At some point I guess we should just expect unexpected plumbing to happen. However, I can say with certainty that we didn’t expect a loud thud followed by a cascading shower of water from the mechanical room ceiling one fine Saturday evening. We’d just gotten the kids into bed and Sarah was doing dishes when it happened. I came running from the living room (one of us has to sit watch so the kids stay in bed and go to sleep) and she was already pointing me out the back door and upstairs.

Cast iron pipe dropped

When we got upstairs we saw what had happened: one of the three cast iron soil and vent stacks in the wet wall had basically fallen straight down about two feet. The straps holding it in place were both snapped, the top of the stack was in the attic instead of sticking through the roof, and most critically, the PVC pipe it connected to at the bottom (where the washing machine drains) had cracked at the main stack and the waste water from the washing machine had poured out of the broken pipe end into the basement from above.

Broken fitting

The good news is that there wasn’t any serious damage. The 2″ cast iron pipe was already slated to be removed, nothing in the mechanical room that got wet was harmed, and the PVC section connecting the washer was temporary. We turned off the washer and went to bed, leaving the problem for the next day.
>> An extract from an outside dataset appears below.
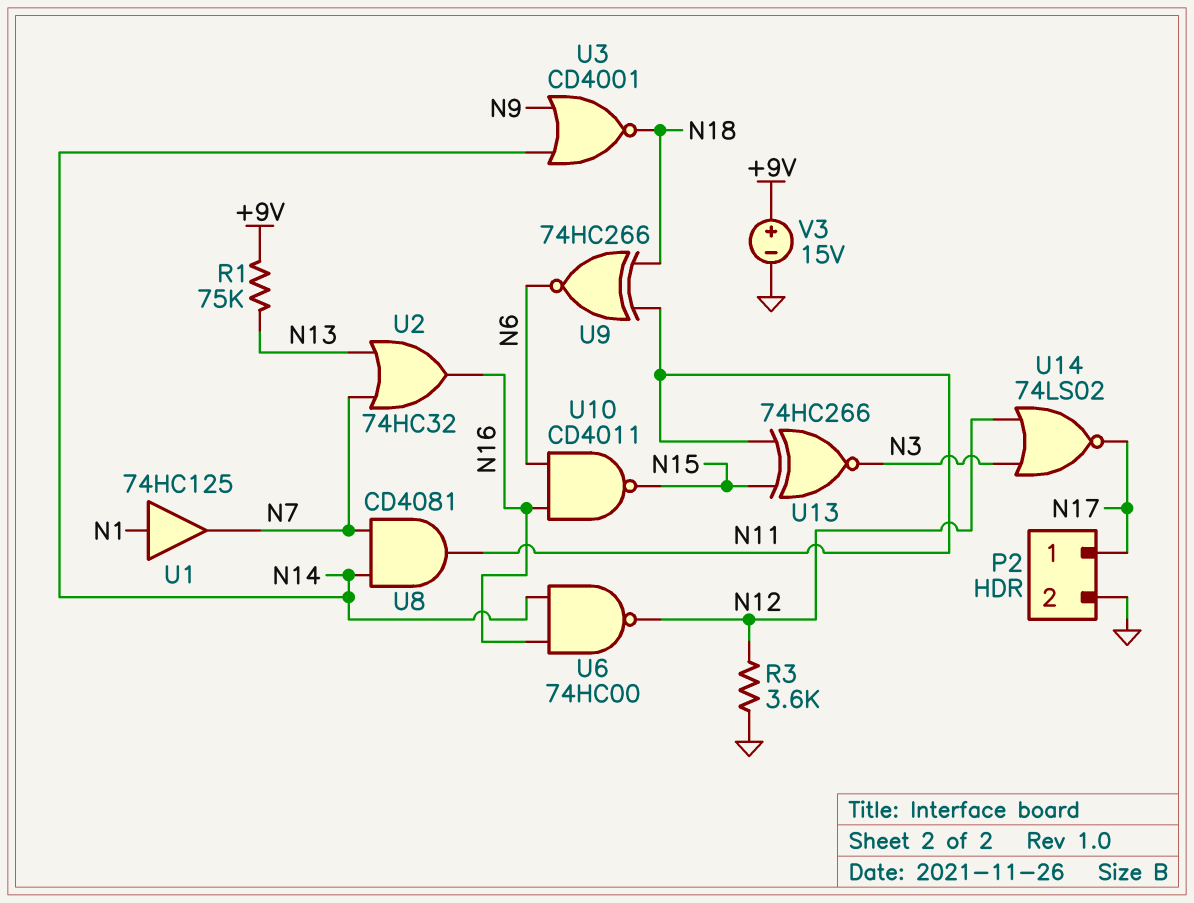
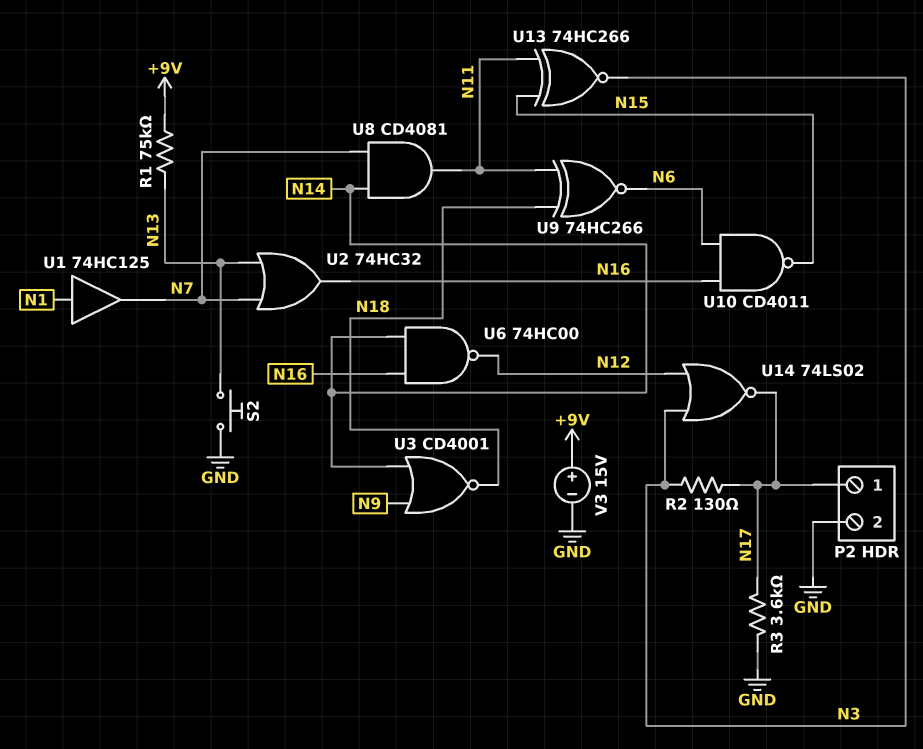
R2: none -> 130 (N3, N17)
R3: 3.6k (GND, N12) -> 3.6k (GND, N17)
S2: none -> button (GND, N13)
Vent stack dropped out of roof

Sunday morning I started by removing the cast iron pipe. This drain used to be used by the kitchen drains from the first and second floors. Apparently, it had been supported by the plaster and lath of the walls, and with only the straps (and the PVC pipe underneath) holding it up, it simply gave way. The bad news was that the PVC had cracked at a fitting, right before it went into the main stack, so I had two options: use a heat gun, some pliers and about an hour to pry the remains of the fitting out and try to re-use the Tee, or cut out the 4″ PVC stack section and put in a new one. That seemed easier, so I ran to the store and got some supplies, including a 10′ section of 4″ pipe.

Pipe removed

I managed some Three-Stooges-level incompetence when it came to removing the old PVC pipe section, spilling the remaining water inside at several opportunities before finally getting the rest into a bucket and the pipe out of the wall…before knocking over the bucket on the floor. I did my best to clean up the new mess on the subfloor and Sarah put down even more towels in the mechanical room below. I put together a new branch for the washing machine and glued it together with minimal fuss.

Roof penetration

The final step was to patch the hole in the roof. When I got up on a ladder in the second floor and took a look, I found the expected congealed tar, but also some bent aluminum flashing. Because I didn’t want to get onto the roof and do a more extensive repair, I simply put some flashing tape over the aluminum cylinder from within.The roof (and walls) already leak, so it doesn’t need to be perfect at this point. We’ll be putting on a new roof in the not-too-distant future and it’s Good Enough™ for now.